To evaluate the performance of the proposed algorithm further, we conduct an experiment using an air surveillance radar located in a general airport of Pucheng City, ShannXi Provience, China. Acquisition of the radar data was performed in January, 2016. The real tracks of the targets are obtained by the Global Positioning System (GPS) in the airplane. The four real trajectories obtained by GPS are presented in Figure 8a,d,g,j.

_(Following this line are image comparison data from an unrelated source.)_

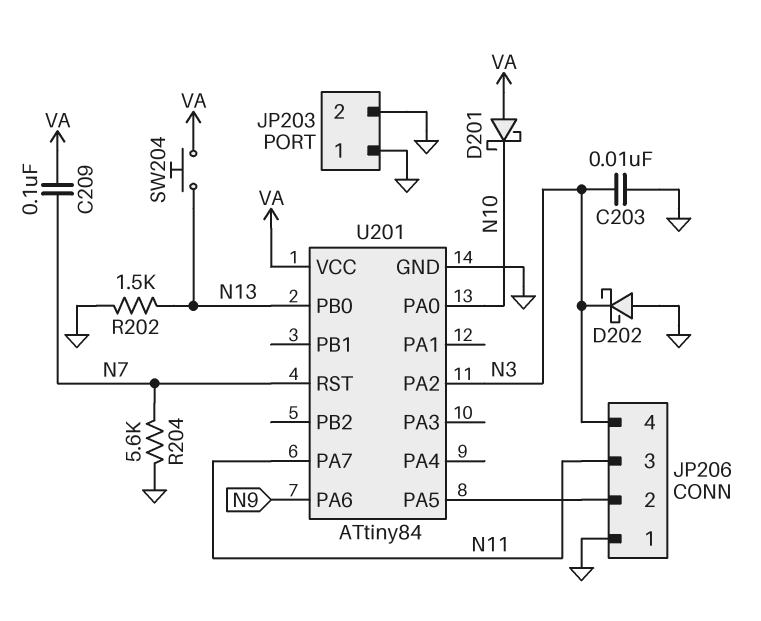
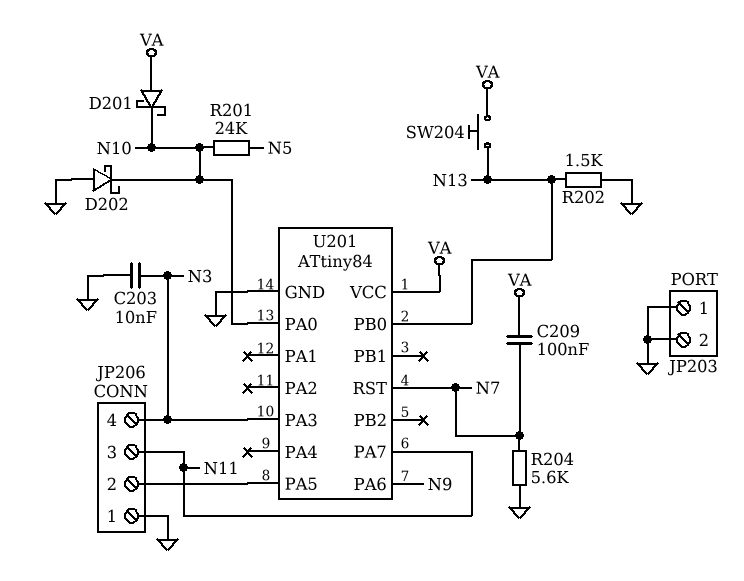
D202: schottky (A GND, K N3) -> schottky (A GND, K N10)
R201: none -> 24k (N5, N10)
U201 pin PA2: N3 -> none
U201 pin PA3: none -> N3

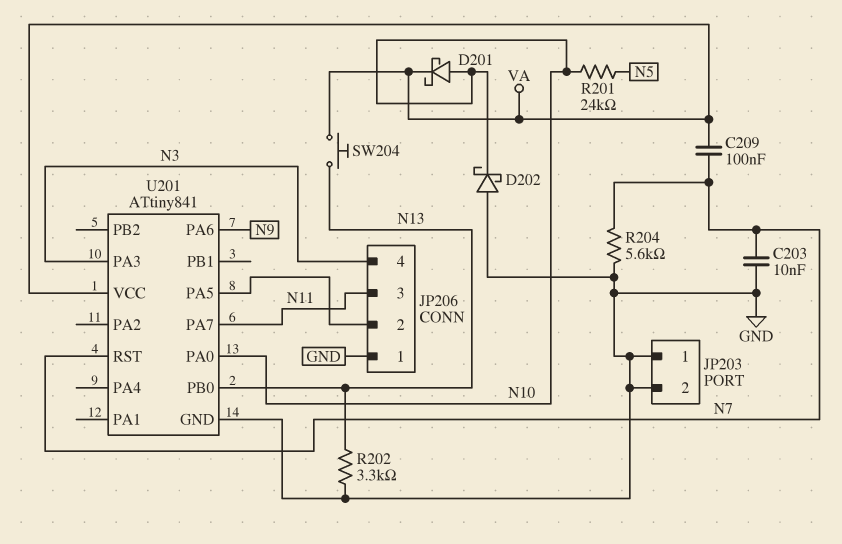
C203: 10nF (GND, N3) -> 10nF (GND, N7)
D201: schottky (A VA, K N10) -> schottky (A N10, K VA)
R202: 1.5k (GND, N13) -> 3.3k (GND, N13)
U201: ATtiny84 -> ATtiny841

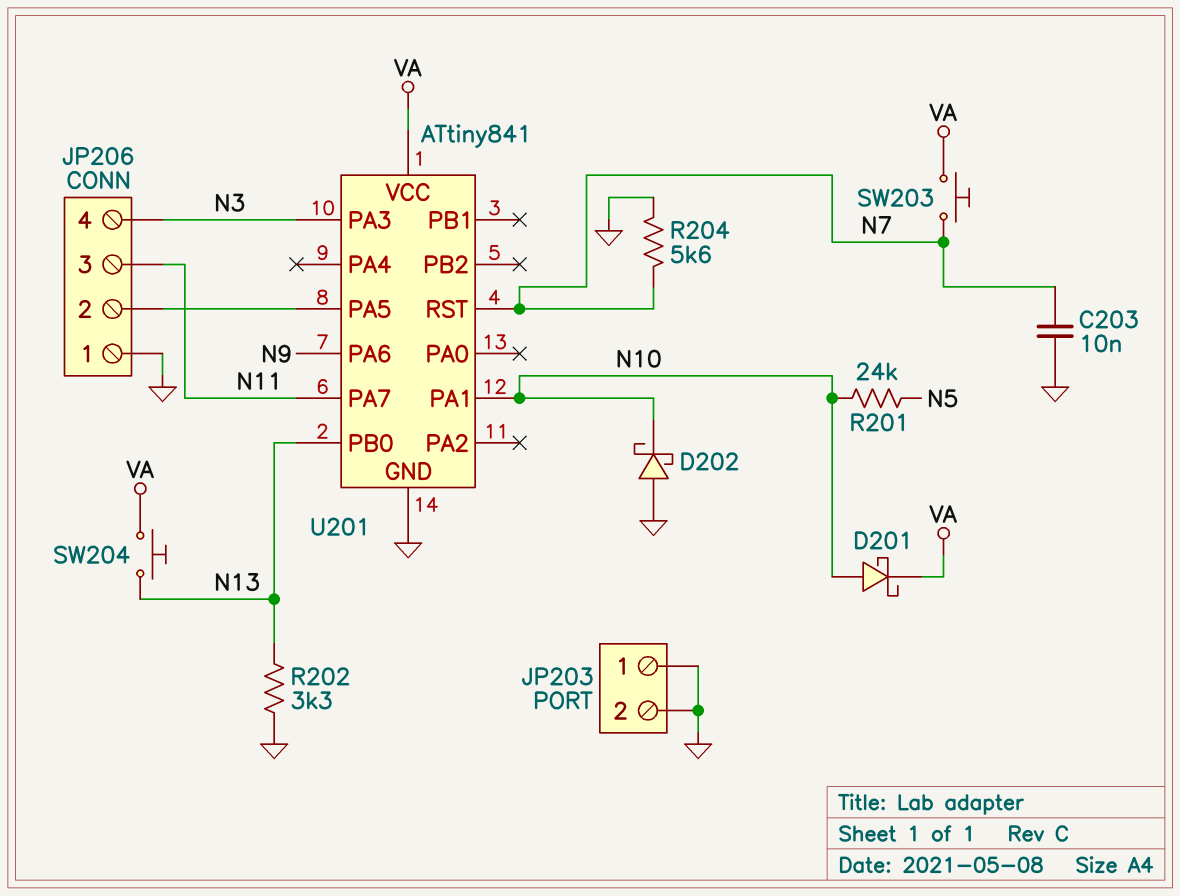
C209: 100nF (N7, VA) -> none
SW203: none -> button (N7, VA)
U201 pin PA0: N10 -> none
U201 pin PA1: none -> N10

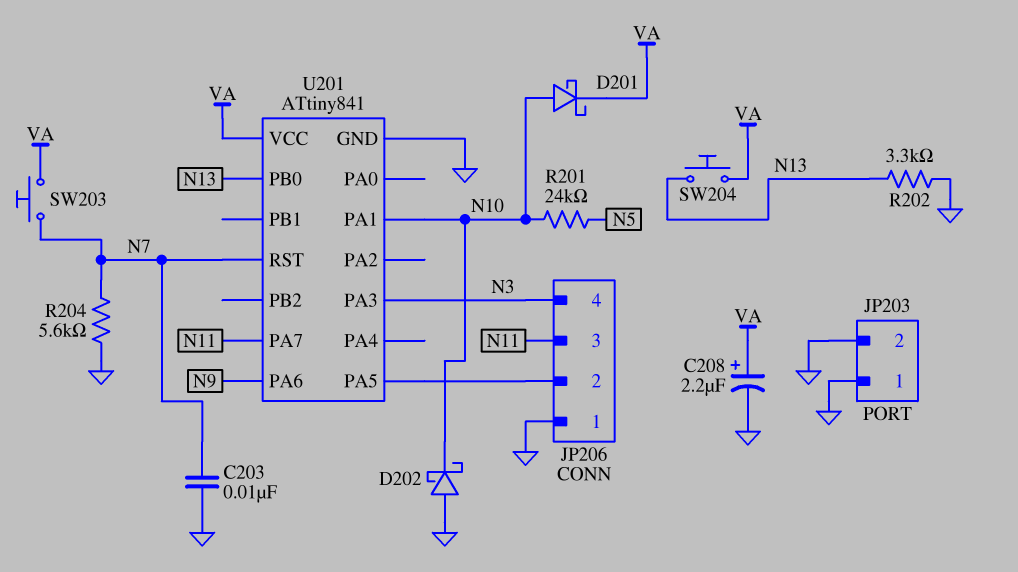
C208: none -> 2.2uF (plus VA, minus GND)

The colored curves represent the movement of the target in a Cartesian coordinate system. The measuring time of the target is represented by color from red to blue. Red and blue denote the starts and ends of the trajectories respectively. The measurements of the four scenarios are presented in Figure 8b,e,h,k. The measurement rate of the airplane is time varying and no measurements are generated by the airplane in some scans. Some clutter arise randomly in the surveillance area. Then, the results of the GWO-TBD are also shown in Figure 8c,f,i,l. The other methods are also applied using the real data. The initial state of the target in the ET-PHD filters is set to the correct values obtained by GPS. Actually, accurate values of the measurement rate and clutter rate are unknown. To achieve a better performance, the parameters of the ET-TBD method are different in different real scenarios. The specific values of the parameters can be found in Table A3. The OSPA distance of the four real scenarios is presented in Figure 9. Figure 9 infers that the OSPA distance of the GWO-TBD is much lower than the others, especially when the target is maneuvering. The ET-PHD filters substantially deteriorated when no points are generated by the target or the target is maneuvering. It is worth noting that the two HT-based methods are superior to the others in scenario 3, mainly due to the fact that the target is moving in a straight line and no points are generated by the target in eight successive scans (14-th–21-st scan). In the other three real scenarios where the target is maneuvering in some scans, the GWO-TBD are significantly outperformed the other methods. Especially in the 20-th–60-th scans of scenario 4, almost only the GWO-TBD works well in tracking such a weak maneuvering extended target. Comparison between scenario 4 and scenario 1 showcases that a lower measurement rate deteriorates the performance sharply because the target is hard to be detected when few measurements is originated by it. The OSPA distance of the four scenarios is also patched in

Table A5. OSPA distance of real data.

	Scenario 1	Scenario 2	Scenario 3	Scenario 4
GWO-TBD	9.41	22.31	18.73	27.14
ET-PHD [1] + AP [12]	23.33	62.27	44.85	63.12
ET-PHD [1] + ART [11]	21.49	102.1	109.25	87.62
ET-PHD [1] + Distance [1]	42.59	112.08	60.69	112.16
4DHT-TBD [9]	31.49	31.68	13.3	81.7
3DHT-TBD [10]	11.28	47.62	10.45	64.72

of the Appendix A.

Based on the experiment and analysis above, we can safely say that the GWO-TBD is more engineering friendly and better in detection and tracking performance.

5. Conclusions

In this article, the GWO was implemented to track and detect an extended target in a radar system. The algorithm was able to find the optimal association of measurement sets among the multiple scans. Targets can be well detected and tracked with the GWO-TBD. It is superior to the existing methods, especially when the extended target signal is weak or the target is maneuvering. Meanwhile, far less prior information is necessary before the iteration of the GWO-TBD, such as clutter rate of the surveillance area, extension and initial position of targets. Experiment infers that the GWO-TBD is better in performance and more practical in the real world. However, some limitations still exist. The GWO-TBD only copes with one target at a time. In multiple target tracking scenarios, the targets can be well detected one by one when the targets are far away from each other. The performance would be deteriorated if several maneuvering extended targets are closely distributed because several optimal solutions will exist in this scenario simultaneously. We would like to develop more approaches which can be used to detect multiple closely maneuvering extended targets from strong clutter in our later work.